Uma moradora da região do Capão Redondo, na zona sul da capital, disse à reportagem que esses locais são usados para desovar corpos de moradores que têm sentenças de morte decretadas por tribunais do crime —conselhos de integrantes do PCC que regulam desentendimentos na comunidade—, e que normalmente a pena capital é aplicada a quem também comete homicídio. Ela falou sob condição de anonimato por questões de segurança.
A mulher, que tem por volta de 30 anos, diz que pessoas desconhecidas da comunidade que não souberem explicar o motivo para estarem ali também podem ser mortas. Um cemitério clandestino no Jardim das Rosas, onde ela mora, foi encontrado pela GCM (Guarda Civil Metropolitana) em 2020.

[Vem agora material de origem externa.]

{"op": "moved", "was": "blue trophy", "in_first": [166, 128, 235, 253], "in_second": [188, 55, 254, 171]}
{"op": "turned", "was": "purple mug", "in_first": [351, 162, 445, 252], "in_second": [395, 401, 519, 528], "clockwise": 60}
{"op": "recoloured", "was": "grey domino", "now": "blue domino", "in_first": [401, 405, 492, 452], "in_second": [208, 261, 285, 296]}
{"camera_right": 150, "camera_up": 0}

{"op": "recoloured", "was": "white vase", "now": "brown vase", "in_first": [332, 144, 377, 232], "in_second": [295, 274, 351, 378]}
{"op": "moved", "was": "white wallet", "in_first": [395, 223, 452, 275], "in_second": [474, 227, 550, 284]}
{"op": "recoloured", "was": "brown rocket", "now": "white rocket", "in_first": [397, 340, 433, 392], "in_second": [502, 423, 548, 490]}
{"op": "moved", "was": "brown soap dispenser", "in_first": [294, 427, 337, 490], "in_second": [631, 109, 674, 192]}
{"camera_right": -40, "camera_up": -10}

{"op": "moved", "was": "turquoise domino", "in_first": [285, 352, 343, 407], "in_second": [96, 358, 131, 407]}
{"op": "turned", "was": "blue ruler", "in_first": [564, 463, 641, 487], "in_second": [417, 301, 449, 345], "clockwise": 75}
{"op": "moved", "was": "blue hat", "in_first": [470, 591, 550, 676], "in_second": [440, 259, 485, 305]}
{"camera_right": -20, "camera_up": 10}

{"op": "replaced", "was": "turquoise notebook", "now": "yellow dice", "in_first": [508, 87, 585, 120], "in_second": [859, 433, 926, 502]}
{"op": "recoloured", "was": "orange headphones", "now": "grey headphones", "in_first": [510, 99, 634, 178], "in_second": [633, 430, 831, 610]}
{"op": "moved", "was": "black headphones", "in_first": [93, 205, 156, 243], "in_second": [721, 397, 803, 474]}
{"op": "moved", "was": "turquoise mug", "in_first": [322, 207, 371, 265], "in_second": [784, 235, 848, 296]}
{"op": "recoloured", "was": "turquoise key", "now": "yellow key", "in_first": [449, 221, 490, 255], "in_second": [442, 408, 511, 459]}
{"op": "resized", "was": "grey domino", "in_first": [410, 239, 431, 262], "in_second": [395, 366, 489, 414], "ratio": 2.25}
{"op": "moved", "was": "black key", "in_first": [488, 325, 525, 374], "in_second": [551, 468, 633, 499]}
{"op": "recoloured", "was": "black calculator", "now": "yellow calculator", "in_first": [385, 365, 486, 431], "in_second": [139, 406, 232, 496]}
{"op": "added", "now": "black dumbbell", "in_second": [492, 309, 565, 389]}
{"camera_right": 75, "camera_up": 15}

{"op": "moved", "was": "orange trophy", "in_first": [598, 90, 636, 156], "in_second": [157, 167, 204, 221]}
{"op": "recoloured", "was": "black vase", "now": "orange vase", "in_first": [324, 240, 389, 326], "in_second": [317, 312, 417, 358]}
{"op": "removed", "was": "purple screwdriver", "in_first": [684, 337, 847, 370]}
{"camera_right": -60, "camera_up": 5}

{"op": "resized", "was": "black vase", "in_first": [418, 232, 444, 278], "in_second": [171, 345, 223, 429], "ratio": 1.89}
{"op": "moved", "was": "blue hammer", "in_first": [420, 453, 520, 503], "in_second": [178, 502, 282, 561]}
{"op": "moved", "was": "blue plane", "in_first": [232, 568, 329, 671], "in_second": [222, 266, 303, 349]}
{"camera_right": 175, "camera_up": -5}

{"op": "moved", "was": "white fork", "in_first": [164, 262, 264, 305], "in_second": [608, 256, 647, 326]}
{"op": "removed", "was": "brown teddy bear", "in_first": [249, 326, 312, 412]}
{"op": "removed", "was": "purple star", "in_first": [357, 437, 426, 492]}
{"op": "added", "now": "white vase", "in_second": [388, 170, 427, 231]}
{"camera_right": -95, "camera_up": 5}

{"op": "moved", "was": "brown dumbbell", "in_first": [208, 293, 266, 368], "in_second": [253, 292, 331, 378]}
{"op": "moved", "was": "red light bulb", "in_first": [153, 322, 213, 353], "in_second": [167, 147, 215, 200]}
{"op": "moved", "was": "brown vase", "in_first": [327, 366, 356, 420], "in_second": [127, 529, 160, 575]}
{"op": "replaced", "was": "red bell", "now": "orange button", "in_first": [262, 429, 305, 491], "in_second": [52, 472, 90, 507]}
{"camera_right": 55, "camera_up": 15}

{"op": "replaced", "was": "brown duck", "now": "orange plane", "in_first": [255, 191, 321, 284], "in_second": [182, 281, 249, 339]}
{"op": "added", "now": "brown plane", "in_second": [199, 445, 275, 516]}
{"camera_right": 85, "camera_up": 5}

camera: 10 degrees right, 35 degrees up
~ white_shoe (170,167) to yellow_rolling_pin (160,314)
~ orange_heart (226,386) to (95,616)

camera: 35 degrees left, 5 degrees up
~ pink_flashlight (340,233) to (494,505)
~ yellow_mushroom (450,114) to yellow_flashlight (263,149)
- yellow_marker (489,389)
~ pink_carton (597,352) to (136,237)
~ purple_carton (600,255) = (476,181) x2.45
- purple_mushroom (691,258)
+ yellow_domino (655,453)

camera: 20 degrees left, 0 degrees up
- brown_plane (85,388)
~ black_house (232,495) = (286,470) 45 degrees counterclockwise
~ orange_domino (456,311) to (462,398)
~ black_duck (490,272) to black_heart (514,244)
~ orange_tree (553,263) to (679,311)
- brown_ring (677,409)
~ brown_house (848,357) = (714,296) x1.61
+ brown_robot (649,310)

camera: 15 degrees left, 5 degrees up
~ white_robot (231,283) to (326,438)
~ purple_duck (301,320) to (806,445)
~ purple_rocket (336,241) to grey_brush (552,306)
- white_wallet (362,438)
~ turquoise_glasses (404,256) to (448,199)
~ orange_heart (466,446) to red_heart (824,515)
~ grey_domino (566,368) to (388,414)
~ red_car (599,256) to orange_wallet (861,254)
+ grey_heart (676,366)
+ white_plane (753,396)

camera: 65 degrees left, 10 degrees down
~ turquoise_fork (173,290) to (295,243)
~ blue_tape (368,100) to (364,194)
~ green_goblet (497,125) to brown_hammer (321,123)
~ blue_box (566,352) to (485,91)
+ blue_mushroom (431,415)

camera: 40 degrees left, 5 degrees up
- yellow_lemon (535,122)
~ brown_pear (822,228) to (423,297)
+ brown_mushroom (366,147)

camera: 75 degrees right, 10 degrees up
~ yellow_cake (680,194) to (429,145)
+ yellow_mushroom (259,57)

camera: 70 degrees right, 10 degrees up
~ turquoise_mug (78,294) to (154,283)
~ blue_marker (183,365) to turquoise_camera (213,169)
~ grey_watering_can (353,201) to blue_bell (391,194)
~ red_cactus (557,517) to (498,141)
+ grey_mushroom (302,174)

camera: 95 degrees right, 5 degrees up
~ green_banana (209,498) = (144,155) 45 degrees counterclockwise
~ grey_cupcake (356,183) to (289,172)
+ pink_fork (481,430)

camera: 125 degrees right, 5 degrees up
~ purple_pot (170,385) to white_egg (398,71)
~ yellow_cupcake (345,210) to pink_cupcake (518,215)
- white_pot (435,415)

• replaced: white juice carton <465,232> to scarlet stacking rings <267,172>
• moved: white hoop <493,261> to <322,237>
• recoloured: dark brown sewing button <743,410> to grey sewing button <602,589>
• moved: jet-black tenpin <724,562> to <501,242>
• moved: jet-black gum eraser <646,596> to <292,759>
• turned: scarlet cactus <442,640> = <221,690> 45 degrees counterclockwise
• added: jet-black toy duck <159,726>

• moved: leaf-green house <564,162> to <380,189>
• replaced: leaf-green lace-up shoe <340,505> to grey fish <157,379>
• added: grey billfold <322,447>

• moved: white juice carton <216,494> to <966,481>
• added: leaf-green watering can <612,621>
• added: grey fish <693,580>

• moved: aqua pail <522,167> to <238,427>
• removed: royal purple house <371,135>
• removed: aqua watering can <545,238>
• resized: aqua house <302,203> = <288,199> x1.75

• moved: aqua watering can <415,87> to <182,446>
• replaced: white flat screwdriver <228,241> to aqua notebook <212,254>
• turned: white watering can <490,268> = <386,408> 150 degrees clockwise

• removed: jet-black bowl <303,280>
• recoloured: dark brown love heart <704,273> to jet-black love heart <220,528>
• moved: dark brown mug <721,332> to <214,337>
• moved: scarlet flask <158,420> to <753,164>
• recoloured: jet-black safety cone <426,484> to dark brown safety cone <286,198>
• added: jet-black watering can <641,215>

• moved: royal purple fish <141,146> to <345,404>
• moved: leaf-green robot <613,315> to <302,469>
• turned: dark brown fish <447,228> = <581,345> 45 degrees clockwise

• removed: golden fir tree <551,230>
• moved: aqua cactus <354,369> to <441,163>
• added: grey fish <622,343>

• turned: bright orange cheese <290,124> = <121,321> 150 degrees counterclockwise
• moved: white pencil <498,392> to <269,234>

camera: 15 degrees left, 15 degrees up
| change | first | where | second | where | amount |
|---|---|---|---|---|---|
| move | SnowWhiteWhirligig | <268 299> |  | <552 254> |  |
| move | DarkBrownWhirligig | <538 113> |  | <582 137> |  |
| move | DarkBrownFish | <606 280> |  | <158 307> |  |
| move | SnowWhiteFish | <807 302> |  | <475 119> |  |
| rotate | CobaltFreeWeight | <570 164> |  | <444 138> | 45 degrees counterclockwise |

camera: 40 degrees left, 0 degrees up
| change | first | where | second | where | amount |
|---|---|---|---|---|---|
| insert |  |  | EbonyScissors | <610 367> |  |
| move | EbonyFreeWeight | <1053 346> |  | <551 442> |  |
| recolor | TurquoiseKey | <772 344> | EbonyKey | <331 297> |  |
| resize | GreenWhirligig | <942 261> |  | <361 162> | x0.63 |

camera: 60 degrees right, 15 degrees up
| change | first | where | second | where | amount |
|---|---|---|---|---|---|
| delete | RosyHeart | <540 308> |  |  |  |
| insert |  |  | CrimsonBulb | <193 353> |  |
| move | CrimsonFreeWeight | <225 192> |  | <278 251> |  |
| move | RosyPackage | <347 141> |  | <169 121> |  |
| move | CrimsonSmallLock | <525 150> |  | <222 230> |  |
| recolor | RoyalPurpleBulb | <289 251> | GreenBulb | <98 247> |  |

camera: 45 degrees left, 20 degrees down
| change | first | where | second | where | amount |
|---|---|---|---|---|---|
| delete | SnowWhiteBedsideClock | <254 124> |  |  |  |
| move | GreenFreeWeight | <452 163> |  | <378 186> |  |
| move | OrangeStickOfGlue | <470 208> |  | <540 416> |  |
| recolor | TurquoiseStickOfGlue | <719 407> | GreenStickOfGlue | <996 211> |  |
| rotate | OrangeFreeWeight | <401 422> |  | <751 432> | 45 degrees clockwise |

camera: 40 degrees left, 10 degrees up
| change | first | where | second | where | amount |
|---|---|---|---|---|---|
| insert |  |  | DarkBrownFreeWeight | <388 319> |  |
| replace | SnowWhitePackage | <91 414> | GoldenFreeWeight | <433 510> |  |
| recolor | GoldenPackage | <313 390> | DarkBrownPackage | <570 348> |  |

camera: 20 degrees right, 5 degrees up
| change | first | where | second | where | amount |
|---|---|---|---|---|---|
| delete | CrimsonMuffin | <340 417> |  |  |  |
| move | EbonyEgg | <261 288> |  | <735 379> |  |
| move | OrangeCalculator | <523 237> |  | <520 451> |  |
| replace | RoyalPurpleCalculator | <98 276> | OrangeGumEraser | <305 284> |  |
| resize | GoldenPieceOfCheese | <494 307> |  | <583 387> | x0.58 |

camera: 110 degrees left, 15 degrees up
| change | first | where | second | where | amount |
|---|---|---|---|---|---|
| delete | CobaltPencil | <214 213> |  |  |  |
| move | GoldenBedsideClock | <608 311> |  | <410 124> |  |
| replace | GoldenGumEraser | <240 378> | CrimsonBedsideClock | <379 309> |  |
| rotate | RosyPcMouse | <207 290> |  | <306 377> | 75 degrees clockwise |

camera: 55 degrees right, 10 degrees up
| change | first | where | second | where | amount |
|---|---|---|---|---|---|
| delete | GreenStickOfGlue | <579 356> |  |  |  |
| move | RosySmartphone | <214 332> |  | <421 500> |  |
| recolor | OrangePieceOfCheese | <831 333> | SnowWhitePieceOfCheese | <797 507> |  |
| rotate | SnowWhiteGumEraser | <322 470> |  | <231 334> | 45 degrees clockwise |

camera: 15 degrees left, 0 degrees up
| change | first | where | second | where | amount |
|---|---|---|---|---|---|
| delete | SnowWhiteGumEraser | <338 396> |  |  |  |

De fato, em junho o Ipea (Instituto de Pesquisas Econômicas Aplicadas) e o Fórum divulgaram uma pesquisa que estimou em quase 6.000 o número de homicídios que não entraram nas estatísticas oficiais de 2022.
O cálculo do Atlas da Violência é baseado no índice de mortes violentas cujas causas não foram definidas, mas que têm as mesmas características de casos que foram registrados como homicídios —dados como o local da morte, instrumento usado na morte, tipo de ferimento, idade e sexo da vítima.
“Esse modus operandi do crime está impondo terror à população no território e, ao mesmo tempo, afetando a qualidade dos dados públicos, que está apontando uma queda no número de homicídios que pode não ser tão grande assim”, diz Lima.